Ничего удивительного. Дородной супруги шефа побаивались даже видавшие виды старые гусары, не испугавшиеся бы самого черта, случись последнему выступить в роли их противника.

Граф де Ламберт тоже был строг, однако его строгость сочеталась с неповторимым обаянием. Да и как без строгости управлять одетыми в форму мужчинами, привыкшими к риску и бесшабашности? Но шеф отличался заботливостью к своим людям, умелой распорядительностью в бою, редким бесстрашием, – всеми теми качествами, которые делают генералов любимыми в войсках. А вот его жену, дочь суворовского генерала Деева, в боях никто по вполне понятным причинам не видел, да и то, что легко вынести от генерала, гораздо труднее от его жены.
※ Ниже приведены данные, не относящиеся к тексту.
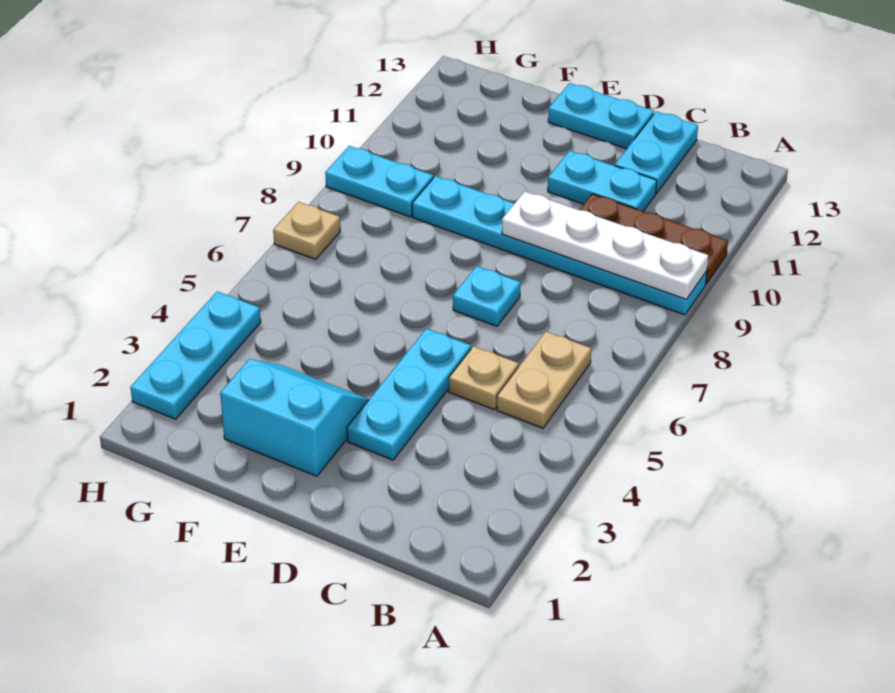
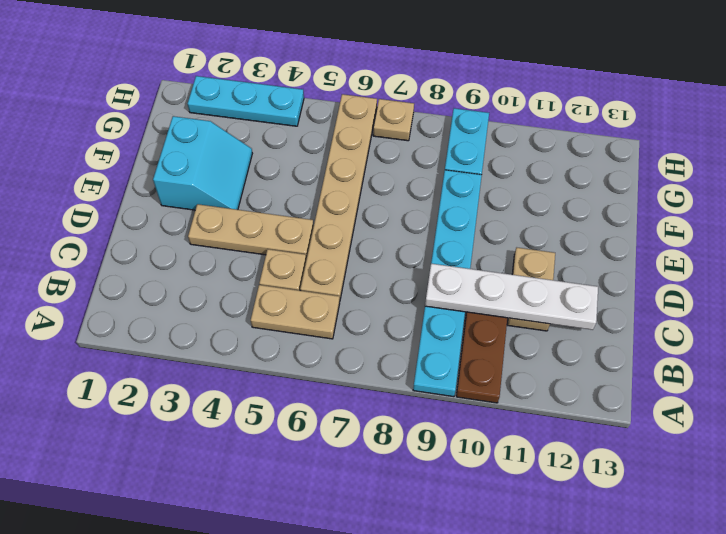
white plate A9:D9 level 2 -> white plate C9:C12 level 2
none -> tan plate C6:H6 level 1
cyan plate C11:D11 level 1 -> tan plate C11:D11 level 1
cyan plate C12:C13 level 1 -> none
cyan plate D3:D5 level 1 -> tan plate D3:D5 level 1
cyan plate D7 level 1 -> none
cyan plate D13:E13 level 1 -> none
– Так получилось, Ульяна Михайловна, – потупился Орлов.

Откровенно говоря, они с Лопухиным просто немного загуляли в доме одного из помещиков, вовсю ухлестывая за хорошенькими дочерьми хозяина, и, возвратившись в лагерь под утро, просто завалились спать. Благо, день был воскресный, выходной, и никаких особых служебных дел не намечалось.

– Что значит – получилось, Александр Александрович? – холодно уточнила генеральша. – Вы подвергнуты церковному покаянию, так какие в этом случае могут быть оправдания?

– Больше не повторится, Ульяна Михайловна, – виновато отозвался ротмистр.

Рядом вздохнул Лопухин.

– Смотрите, господа. Если вас еще раз там не будет, то я пожалуюсь супругу и попрошу его принять меры. – Генеральша повернулась и не спеша двинулась прочь.

Расчет Ламберта оказался верен. Приговором суда нахождение под домашним арестом было вменено в наказание. К этому добавилось обычное церковное покаяние, однако гусары были слишком молоды, чтобы отнестись к подобному всерьез.

Но если в период зимы, когда полк был разбросан по многочисленным деревням, хуторам и фольваркам, или в наступивших затем походах подобное вольнодумство было почти незаметно, то теперь, когда с первой весенней травой александрийцы собрались в лагере, оно стало бросаться в глаза. Не другим офицерам, разумеется, и не прямым начальникам, привыкшим смотреть сквозь пальцы на мелкие шалости господ офицеров и их отношения с религией, но мало ли существует людей, помимо прямого начальства?

– Да… – протянул князь. Что он еще мог сказать в этом случае?

– Не повезло, – согласился с ним Орлов.

Они договаривались с прелестницами наведаться к ним во второй половине дня, но теперь о планах приходилось забыть. Хотя бы – на время. К концу недели намечался смотр, потому все часы уйдут на подготовку, а в воскресенье… В воскресенье предстоит тщательно разыгрывать раскаяние.

У каждого свой крест…


К весне о войне стали говорить не таясь. После некоторых изменений были сформированы две основные армии, первую из которых принял Барклай-де-Толли, вторую – Багратион. Из трех намечавшихся резервных армий две превратили в корпуса. Третью же, первоначально названную третьей резервной, переименовали в Обсервационную и оставили прикрывать южные рубежи.

У Наполеона было три возможных направления движения. Обычно французский император предпочитал решительным сражением разбить главные силы противника, после чего один броском занять его столицу и подписать там желательный мир. Потому направление на Петербург выглядело более чем естественным.

Со стратегической точки зрения перспективным был удар по Малороссии. Богатый край, он дал бы сырьевую базу для гигантской армии вторжения. Тогда войну можно было бы продолжать довольно долго, даже если бы первоначальные планы почему-то не сбылись.

Однако разведка доносила иное. Скорее всего, удар должен был последовать в сторону Москвы. Отнюдь не столицы, всего лишь самого богатого города Империи. Или дело в том, что именно в Первопрестольной находилось много сокровищ?